Firearms and explosives training at a Utah military base have ignited dozens of wildfires in the past three decades, including one that swept into neighborhoods and drove residents from more than 1,600 homes, according to a review of documents requested by The Associated Press.
Camp Williams officials readily acknowledge the dangers that come from training with live rounds in tinder dry hills on the edge of a metropolis, but insist they can manage the risks and have no plans to move from the Utah Army National Guard base 26 miles from downtown Salt Lake City.
But the latest blaze — a wind-whipped September fire ignited by machine-gun training — has renewed residents' calls to relocate the 28,000-acre camp, which has been encroached upon by residential neighborhoods since it was built in 1914 in a remote area.
The fire blackened 6 square miles of dry brush, destroyed three homes and damaged dozens more.
"They're just way too close for the civilization that has caught up now," Val Johnson, 67, said a day after he lost his Swiss chalet-style home to the fire. "I really think they'll have to take a serious look at it now."
Information obtained by The Associated Press from a state government database shows that firearms and explosives were responsible for 34 of the 82 wildfires reported at the sprawling base since 1973.
Under an open-records request filed by the AP, the Utah Division of Forestry, Fire and State Lands queried its statewide database of wildfires associated with Camp Williams. Officials cautioned that the results may not offer a complete account of fires started on the base.
Most fires at the base are quickly contained. An artillery fire trigged a blaze that covered 826 acres and forced the evacuation of 50 homes in 2006, although none were destroyed. More recently, a fire burned 300 acres in July.
None of them approached the destruction of what officials are calling the Machine Gun Fire.
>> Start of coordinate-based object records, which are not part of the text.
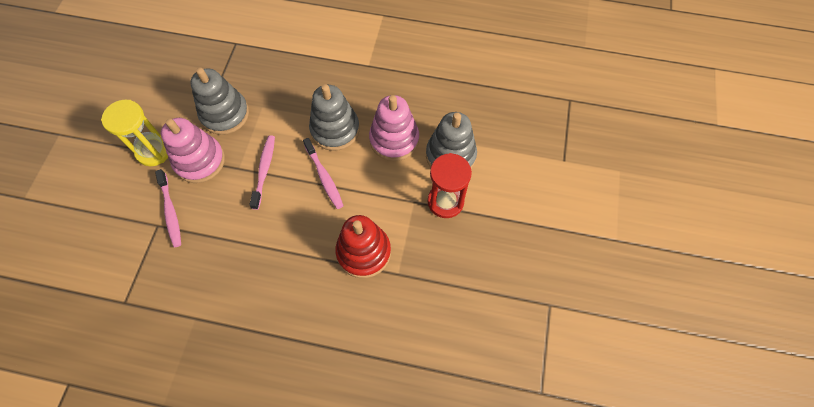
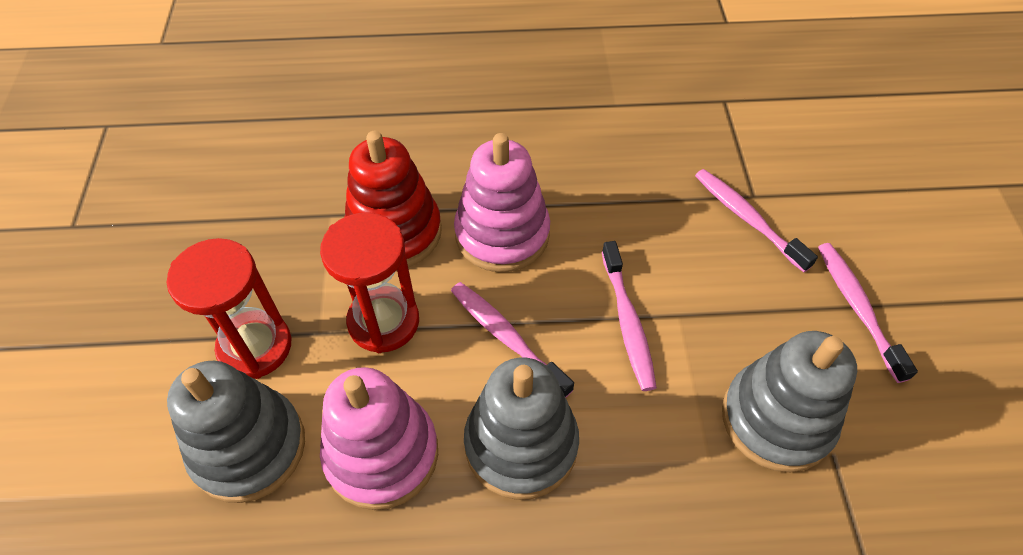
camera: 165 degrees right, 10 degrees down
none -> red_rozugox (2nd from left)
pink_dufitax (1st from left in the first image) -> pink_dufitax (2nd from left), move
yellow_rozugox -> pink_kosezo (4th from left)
A day after the blaze started, Salt Lake County Mayor Peter Corroon questioned the National Guard's decision to hold live-fire exercises in dry conditions.
More recently, aides for Corroon's campaign for Utah governor said he would have nothing more to say about whether Camp Williams should exist on the edge of a metropolis of 1 million.
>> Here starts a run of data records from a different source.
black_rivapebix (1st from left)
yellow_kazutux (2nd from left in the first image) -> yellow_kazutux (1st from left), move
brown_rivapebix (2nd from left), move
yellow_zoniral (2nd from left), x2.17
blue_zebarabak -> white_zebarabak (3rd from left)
But the Unified Fire Department, which has jurisdiction over the county, says it can live with the risk.
"Wildfires are always an issue, but Camp Williams has done a pretty good job of mitigating those fires," said Battalion Chief Duane Woolsey, the wildland coordinator responsible for marshaling people and equipment to fight wildfires.
Commanders say they follow strict protocols that assess wildfire risks before each training session. On Sept. 19, however, winds of 40 mph or more whipped up a 5-acre blaze the Guard thought it had contained. The flames quickly advanced on Herriman.
Utah Army Guard Gen. Brian Tarbet has apologized for a "systematic failure" that led commanders to conduct the machine-gun training without checking weather reports that warned of approaching high winds.
The cause of wildfires at Camp Williams can't always be determined. The state's database says 10 of the fires since 1973 had no obvious cause. Arson was listed as causing another eight fires. Lightning started seven more. Two fires were set off by "cutting/welding/grinding," according to the database query.
Brook Johnson, 30, nearly lost her $395,000 home in the latest blaze. Fine ash seeped inside their home, leaving an odor of smoke from the fire that came within a few hundred yards of her door.
"People are more aware of Camp Williams now," said Johnson, who moved to Herriman three months ago with her husband and three children. "They know what it can do. It's scary."